PURPOSE: EGFR mutation as a biomarker has documented that EGFR-mutant patients will derive clinical benefit from tyrosine kinase inhibitor (TKI) treatment. Unfortunately, most patients show TKI resistance and tumor recurrence after therapy. Therefore, we expected that an adjuvant biomarker other than EGFR mutation is needed for predicting TKI resistance. EXPERIMENTAL DESIGN: Molecular manipulations were performed to verify whether TKI resistance mediated by p21-activated kinase (PAK1) could be through increasing Mcl-1 protein stability via the PI3K/AKT/C/EBP-beta/miR-145 cascade. Xenograft mouse models were used to confirm the mechanistic action of PAK1 on TKI resistance. Forty-six tumor tissues from patients with lung adenocarcinoma who received TKI therapy were collected to evaluate PAK1 and E-cadherin mRNA expressions by real-time PCR. The association of PAK1 and E-cadherin mRNA expressions with tumor response to TKI treatment and outcomes was evaluated. RESULTS: We demonstrate that PAK1 confers TKI resistance in EGFR-mutant cells as well as in EGFR-wild-type cells. Mechanistically, the positive feedback loop of PAK1/PI3K/AKT/C/EBP-beta/miR-145 cascades persistently activates the PI3K/AKT signaling pathway to protect Mcl-1 degradation by Fbw7, which results, in turn, in TKI resistance and cell invasion via epithelial-to-mesenchymal transition due to a decrease in E-cadherin expression. The mechanism underlying the cell model is further confirmed in xenograft tumors. Among patients, high-PAK1 or low-E-cadherin tumors more commonly exhibited an unfavorable response to TKI and poorer outcome compared with low-PAK1 or low-E-cadherin tumors. CONCLUSIONS: The combination of TKI with AKT inhibitor might confer TKI sensitivity and in turn improve outcomes in patients with lung adenocarcinoma who harbored high PAK1 mRNA-expressing tumors. Clin Cancer Res; 22(21); 5370-82. (c)2016 AACR.

Selective elimination of neuroblastoma cells by synergistic effect of Akt kinase inhibitor and tetrathiomolybdate.[Pubmed:28244639]

J Cell Mol Med. 2017 Sep;21(9):1859-1869.

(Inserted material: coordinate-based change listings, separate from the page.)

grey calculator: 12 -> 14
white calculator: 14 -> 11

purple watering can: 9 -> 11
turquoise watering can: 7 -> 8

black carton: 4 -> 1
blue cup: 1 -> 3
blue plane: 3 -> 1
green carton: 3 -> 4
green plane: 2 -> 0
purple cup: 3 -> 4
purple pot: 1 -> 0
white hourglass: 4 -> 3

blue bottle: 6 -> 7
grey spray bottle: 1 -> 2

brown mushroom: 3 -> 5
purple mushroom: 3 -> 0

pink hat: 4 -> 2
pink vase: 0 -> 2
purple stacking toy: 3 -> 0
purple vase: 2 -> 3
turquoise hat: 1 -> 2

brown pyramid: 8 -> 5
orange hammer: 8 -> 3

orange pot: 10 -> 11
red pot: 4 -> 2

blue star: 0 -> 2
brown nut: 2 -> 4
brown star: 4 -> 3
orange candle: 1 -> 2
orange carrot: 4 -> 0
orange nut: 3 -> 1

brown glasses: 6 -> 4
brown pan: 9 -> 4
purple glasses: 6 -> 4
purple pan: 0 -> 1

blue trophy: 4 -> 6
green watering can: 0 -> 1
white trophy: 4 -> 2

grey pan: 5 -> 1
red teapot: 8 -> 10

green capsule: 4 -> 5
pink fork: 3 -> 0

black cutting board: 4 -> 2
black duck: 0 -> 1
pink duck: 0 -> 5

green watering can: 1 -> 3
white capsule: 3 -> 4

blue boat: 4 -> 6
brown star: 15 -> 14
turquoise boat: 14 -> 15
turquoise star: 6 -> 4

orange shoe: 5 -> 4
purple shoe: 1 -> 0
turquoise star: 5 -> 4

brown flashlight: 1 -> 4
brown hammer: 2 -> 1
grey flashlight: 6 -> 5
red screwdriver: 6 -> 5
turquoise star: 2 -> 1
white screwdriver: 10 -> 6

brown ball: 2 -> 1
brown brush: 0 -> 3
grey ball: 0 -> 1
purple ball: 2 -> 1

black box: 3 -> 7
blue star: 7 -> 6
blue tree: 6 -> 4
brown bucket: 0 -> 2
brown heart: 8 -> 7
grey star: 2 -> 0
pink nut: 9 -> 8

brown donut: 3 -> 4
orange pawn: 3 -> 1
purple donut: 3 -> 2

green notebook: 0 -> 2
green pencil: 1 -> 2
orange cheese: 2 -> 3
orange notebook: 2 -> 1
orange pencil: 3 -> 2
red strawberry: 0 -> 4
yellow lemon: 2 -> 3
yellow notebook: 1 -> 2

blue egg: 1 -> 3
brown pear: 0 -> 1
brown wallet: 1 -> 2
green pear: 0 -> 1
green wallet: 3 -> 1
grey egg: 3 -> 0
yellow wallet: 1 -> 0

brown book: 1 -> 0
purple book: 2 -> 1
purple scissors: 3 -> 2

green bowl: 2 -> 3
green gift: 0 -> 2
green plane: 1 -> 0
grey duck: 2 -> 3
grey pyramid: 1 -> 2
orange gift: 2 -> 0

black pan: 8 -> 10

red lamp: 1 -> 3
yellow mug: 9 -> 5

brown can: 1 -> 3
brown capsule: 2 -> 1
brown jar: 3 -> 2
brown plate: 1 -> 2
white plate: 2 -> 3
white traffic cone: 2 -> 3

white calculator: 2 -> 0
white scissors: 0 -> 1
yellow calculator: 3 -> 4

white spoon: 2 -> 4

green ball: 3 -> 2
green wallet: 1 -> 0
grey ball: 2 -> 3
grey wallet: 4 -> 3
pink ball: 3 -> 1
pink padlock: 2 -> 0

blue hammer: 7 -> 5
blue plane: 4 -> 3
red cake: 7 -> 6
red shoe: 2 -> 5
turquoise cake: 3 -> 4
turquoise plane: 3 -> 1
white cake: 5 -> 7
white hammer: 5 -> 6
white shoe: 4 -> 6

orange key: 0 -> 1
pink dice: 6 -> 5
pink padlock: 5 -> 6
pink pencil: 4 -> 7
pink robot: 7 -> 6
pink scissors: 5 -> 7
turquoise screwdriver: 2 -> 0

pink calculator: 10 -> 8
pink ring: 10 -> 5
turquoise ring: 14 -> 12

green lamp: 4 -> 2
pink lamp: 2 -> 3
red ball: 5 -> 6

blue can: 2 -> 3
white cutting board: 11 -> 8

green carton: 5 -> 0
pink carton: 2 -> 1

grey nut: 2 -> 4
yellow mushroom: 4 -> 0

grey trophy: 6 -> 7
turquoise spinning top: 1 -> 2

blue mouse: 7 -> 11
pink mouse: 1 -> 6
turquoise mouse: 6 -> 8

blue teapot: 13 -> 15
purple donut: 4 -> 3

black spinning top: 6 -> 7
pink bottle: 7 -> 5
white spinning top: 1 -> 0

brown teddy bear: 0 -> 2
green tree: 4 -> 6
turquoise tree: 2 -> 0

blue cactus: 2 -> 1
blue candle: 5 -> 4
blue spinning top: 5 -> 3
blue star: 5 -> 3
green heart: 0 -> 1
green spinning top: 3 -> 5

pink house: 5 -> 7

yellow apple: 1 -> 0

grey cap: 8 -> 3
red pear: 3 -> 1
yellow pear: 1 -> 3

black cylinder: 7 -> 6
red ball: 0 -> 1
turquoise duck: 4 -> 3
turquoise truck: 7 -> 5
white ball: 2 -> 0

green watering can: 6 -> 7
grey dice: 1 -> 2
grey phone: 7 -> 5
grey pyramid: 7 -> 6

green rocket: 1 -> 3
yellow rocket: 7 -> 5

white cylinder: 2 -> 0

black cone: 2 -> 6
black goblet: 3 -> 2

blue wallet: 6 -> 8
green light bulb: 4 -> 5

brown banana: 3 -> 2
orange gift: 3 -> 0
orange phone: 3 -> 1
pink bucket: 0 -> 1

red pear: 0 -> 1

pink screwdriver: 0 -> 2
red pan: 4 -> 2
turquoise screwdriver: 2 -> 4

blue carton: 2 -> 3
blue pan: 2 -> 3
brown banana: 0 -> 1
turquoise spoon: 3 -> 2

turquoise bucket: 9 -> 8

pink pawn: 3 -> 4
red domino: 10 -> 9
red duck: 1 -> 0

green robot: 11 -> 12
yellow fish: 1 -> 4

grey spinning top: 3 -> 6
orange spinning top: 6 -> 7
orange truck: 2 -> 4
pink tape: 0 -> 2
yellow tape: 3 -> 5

Neuroblastoma is the most common extracranial solid tumour of infancy. Pathological activation of glucose consumption, glycolysis and glycolysis-activating Akt kinase occur frequently in neuroblastoma cells, and these changes correlate with poor prognosis of patients. Therefore, several inhibitors of glucose utilization and the Akt kinase activity are in preclinical trials as potential anti-cancer drugs. However, metabolic plasticity of cancer cells might undermine efficacy of this approach. In this work, we identified oxidative phosphorylation as compensatory mechanism preserving viability of neuroblastoma cells with inhibited glucose uptake/Akt kinase. It was oxidative phosphorylation that maintained intracellular level of ATP and proliferative capacity of these cells. The oxidative phosphorylation inhibitors (rotenone, tetrathiomolybdate) synergized with inhibitor of the Akt kinase/glucose uptake in down-regulation of both viability of neuroblastoma cells and clonogenic potential of cells forming neuroblastoma spheroids. Interestingly, tetrathiomolybdate acted as highly specific inhibitor of oxygen consumption and activator of lactate production in neuroblastoma cells, but not in normal fibroblasts and neuronal cells. Moreover, the reducing effect of tetrathiomolybdate on cell viability and the level of ATP in the cells with inhibited Akt kinase/glucose uptake was also selective for neuroblastoma cells. Therefore, efficient elimination of neuroblastoma cells requires inhibition of both glucose uptake/Akt kinase and oxidative phosphorylation activities. The use of tetrathiomolybdate as a mitochondrial inhibitor contributes to selectivity of this combined treatment, preferentially targeting neuroblastoma cells.